-- How to complete this task --
Reproduce exactly, from the data that follows, the line with "line: (478, 735) -> (744, 787), removed", the line with "line: (944, 500)", and every line that lies between them.

-- Document version comparisons --

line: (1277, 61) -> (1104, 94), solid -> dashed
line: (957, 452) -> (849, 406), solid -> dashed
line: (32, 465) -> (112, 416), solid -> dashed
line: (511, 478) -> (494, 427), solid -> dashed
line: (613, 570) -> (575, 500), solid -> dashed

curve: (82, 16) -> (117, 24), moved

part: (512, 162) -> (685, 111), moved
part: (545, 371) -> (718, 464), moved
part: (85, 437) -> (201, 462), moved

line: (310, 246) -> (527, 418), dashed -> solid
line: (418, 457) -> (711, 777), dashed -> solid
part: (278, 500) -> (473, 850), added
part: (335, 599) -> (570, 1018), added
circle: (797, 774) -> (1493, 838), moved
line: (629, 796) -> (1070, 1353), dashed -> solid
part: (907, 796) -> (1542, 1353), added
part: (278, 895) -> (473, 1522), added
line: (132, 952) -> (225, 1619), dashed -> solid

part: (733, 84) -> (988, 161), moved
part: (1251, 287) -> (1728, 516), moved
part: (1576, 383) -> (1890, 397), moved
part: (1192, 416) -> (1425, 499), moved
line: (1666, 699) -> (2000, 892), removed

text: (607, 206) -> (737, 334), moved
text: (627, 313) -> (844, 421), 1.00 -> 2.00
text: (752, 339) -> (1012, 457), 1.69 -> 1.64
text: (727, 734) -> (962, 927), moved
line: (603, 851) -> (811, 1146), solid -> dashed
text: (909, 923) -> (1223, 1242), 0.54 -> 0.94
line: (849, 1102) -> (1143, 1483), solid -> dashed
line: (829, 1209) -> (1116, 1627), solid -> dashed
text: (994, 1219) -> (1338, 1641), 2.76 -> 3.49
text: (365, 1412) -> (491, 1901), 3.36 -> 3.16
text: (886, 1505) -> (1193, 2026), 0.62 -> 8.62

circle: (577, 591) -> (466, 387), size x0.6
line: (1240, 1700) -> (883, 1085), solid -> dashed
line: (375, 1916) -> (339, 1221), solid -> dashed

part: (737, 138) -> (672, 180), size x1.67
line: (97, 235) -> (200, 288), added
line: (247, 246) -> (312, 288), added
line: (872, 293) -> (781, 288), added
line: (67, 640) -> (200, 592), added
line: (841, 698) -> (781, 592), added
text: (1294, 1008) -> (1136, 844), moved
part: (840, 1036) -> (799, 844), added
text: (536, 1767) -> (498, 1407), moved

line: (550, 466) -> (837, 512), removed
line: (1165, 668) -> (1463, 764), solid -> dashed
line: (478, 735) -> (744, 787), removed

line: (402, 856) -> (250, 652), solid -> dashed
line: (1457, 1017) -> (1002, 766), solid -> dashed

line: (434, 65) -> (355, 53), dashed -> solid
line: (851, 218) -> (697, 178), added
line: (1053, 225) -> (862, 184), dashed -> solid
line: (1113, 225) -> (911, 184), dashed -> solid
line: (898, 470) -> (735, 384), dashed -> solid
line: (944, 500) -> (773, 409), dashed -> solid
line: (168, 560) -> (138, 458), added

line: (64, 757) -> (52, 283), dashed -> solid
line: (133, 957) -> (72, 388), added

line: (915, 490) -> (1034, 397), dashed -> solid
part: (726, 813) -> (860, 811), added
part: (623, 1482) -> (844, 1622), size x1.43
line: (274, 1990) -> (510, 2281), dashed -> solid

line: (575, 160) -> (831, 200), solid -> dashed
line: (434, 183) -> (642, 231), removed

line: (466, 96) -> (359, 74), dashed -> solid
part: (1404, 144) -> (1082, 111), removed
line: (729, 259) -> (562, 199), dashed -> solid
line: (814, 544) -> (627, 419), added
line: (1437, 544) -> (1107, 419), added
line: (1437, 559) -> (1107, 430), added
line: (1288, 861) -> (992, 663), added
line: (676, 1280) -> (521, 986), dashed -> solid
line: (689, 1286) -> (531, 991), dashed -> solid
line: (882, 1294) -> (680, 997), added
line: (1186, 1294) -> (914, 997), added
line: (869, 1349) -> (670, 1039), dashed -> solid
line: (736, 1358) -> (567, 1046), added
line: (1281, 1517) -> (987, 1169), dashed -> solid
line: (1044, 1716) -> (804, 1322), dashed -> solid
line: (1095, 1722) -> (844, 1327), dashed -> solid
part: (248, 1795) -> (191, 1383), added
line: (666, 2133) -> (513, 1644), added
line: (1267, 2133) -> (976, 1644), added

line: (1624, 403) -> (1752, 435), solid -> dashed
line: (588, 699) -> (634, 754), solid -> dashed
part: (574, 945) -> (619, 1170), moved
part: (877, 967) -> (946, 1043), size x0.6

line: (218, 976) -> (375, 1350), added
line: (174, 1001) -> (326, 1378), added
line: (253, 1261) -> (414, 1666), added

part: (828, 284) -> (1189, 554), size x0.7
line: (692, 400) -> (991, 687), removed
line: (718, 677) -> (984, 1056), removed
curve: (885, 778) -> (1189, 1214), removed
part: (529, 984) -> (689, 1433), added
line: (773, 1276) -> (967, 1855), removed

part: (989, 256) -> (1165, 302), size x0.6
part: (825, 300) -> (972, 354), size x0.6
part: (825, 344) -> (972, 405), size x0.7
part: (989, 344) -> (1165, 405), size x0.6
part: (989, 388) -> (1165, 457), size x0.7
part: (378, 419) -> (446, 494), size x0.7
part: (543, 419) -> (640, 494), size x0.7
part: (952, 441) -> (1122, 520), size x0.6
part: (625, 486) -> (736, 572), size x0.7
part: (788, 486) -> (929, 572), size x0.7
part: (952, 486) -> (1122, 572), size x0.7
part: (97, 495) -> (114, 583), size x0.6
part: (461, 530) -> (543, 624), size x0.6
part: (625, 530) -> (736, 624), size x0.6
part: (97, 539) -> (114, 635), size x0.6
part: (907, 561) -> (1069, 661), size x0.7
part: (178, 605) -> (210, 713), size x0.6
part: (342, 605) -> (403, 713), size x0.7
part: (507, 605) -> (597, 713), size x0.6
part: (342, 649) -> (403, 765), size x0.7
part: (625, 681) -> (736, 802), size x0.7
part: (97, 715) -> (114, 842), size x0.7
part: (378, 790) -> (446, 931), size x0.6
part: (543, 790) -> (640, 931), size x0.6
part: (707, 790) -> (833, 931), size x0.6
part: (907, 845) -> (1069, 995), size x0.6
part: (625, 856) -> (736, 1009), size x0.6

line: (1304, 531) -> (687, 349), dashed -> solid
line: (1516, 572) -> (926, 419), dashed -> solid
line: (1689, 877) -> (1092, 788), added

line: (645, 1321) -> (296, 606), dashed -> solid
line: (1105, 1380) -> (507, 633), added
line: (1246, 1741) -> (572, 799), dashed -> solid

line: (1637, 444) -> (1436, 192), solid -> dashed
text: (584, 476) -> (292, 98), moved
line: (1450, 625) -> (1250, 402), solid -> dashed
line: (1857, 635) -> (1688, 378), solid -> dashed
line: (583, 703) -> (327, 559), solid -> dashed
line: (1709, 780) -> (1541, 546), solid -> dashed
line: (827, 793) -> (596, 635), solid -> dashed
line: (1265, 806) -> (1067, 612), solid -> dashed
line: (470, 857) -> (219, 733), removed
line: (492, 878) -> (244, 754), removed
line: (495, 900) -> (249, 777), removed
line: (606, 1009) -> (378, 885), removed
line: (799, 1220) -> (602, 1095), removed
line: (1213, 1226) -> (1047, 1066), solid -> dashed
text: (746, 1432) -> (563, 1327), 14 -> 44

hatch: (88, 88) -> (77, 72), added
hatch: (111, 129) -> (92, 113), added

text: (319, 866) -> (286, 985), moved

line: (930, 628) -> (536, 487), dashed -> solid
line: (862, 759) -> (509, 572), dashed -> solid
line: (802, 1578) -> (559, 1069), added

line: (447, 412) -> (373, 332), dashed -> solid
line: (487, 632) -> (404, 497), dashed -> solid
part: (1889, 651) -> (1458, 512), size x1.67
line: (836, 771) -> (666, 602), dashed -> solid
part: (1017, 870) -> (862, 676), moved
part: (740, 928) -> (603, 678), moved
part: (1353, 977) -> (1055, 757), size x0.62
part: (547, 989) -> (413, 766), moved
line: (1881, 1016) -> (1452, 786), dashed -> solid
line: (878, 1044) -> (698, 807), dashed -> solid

-- Response to this task --
line: (478, 735) -> (744, 787), removed

line: (402, 856) -> (250, 652), solid -> dashed
line: (1457, 1017) -> (1002, 766), solid -> dashed

line: (434, 65) -> (355, 53), dashed -> solid
line: (851, 218) -> (697, 178), added
line: (1053, 225) -> (862, 184), dashed -> solid
line: (1113, 225) -> (911, 184), dashed -> solid
line: (898, 470) -> (735, 384), dashed -> solid
line: (944, 500) -> (773, 409), dashed -> solid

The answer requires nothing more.